Re-check with another nagios server if critical ?

Support forum for Nagios Core, Nagios Plugins, NCPA, NRPE, NSCA, NDOUtils and more. Engage with the community of users including those using the open source solutions.
Locked
Mykeul
Posts: 5
Joined: Sun Oct 30, 2011 11:41 am

Re-check with another nagios server if critical ?

Post by Mykeul »

Hello,

I have a central nagios server, with 3 gearman workers.
When a check is "critical", I would like to check a second time with another worker (or nagios), to be sure it is not a local problem.

Is this possible ?

Thanks for your help
Mykeul
Posts: 5
Joined: Sun Oct 30, 2011 11:41 am

Re: Re-check with another nagios server if critical ?

Post by Mykeul »

Hello,

I am amazed no one seems to do that ... it is important, isn't it ?
On a world distributed architecture, we can loose link bt the monitored host is up for other people on earth.

Please help :)

M
User avatar
jsmurphy
Posts: 989
Joined: Wed Aug 18, 2010 9:46 pm

Re: Re-check with another nagios server if critical ?

Post by jsmurphy »

I think the problem is you need to further explain your setup... I don't know what gearman is, how you have set it up or what your requirements are.

Taking a wild stab in the dark, you could set up a different check for each of the workers and then use service dependencies http://nagios.sourceforge.net/docs/3_0/ ... dependency to tell it to suppress alerts when the other checks are ok. Hopefully this helps :)
Mykeul
Posts: 5
Joined: Sun Oct 30, 2011 11:41 am

Re: Re-check with another nagios server if critical ?

Post by Mykeul »

Hello,

Thanks for replying, I did not realize that my question was not enough explained and you are right.
In fact, forget the gearman workers, those are only nagios pollers.

To simplify, lets say I have 1 nagios in China and 1 in USA. I monitoring a server located in France.
Due to worldwide network latencies/problems, sometimes, the China nagios says the France is Down, but the USA nagios says it is OK. The reality is that the France server is OK

So, I would like the China server (or a master, or whatever) to ask the USA server (or a master, or whatever) to check the France server, and then change the state to critical (and notify) only when the 2 nagios say it is down.
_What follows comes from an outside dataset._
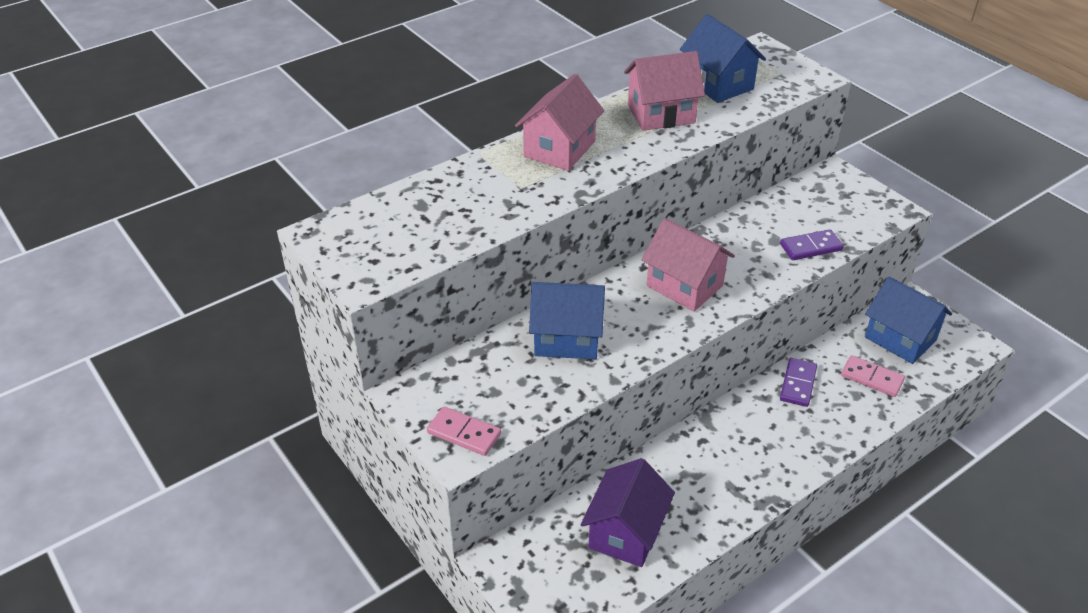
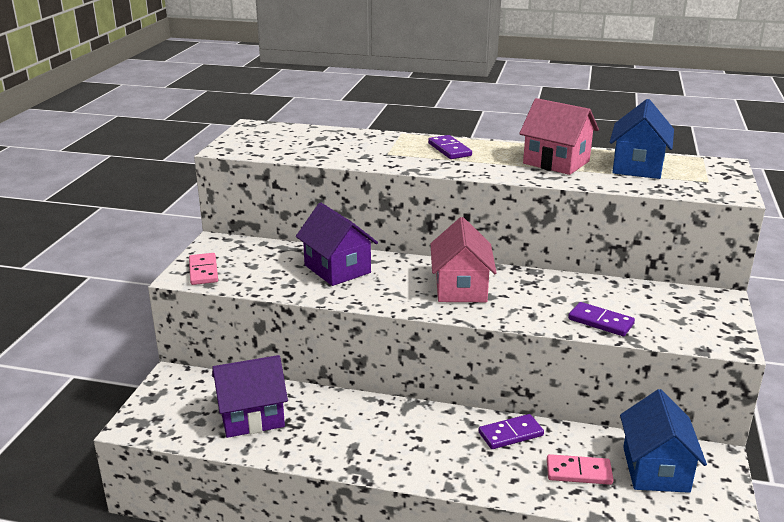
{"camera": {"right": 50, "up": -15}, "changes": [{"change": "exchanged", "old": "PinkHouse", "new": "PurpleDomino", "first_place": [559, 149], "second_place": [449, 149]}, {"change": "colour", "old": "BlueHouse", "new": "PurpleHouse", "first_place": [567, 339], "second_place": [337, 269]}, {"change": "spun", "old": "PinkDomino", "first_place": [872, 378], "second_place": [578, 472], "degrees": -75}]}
I dont mind to change the plugins/nebs/scripts to fit the need, it is important.

Thanks for your help

Mykeul
User avatar
jsmurphy
Posts: 989
Joined: Wed Aug 18, 2010 9:46 pm

Re: Re-check with another nagios server if critical ?

Post by jsmurphy »

I think my preferred solution in this instance would be just to improve the fault tolerance, require that they do more retry checks or take longer between retry checks. But that really depends on how fast you need to react if there is a problem.

There is no easy way of accomplishing what you want, there isn't even a good way that I know of. If you really wanted to do this you could potentially jury rig a solution using NSCA, a passive service and event handlers... but you would probably be over-engineering a solution that may not really need it.
Locked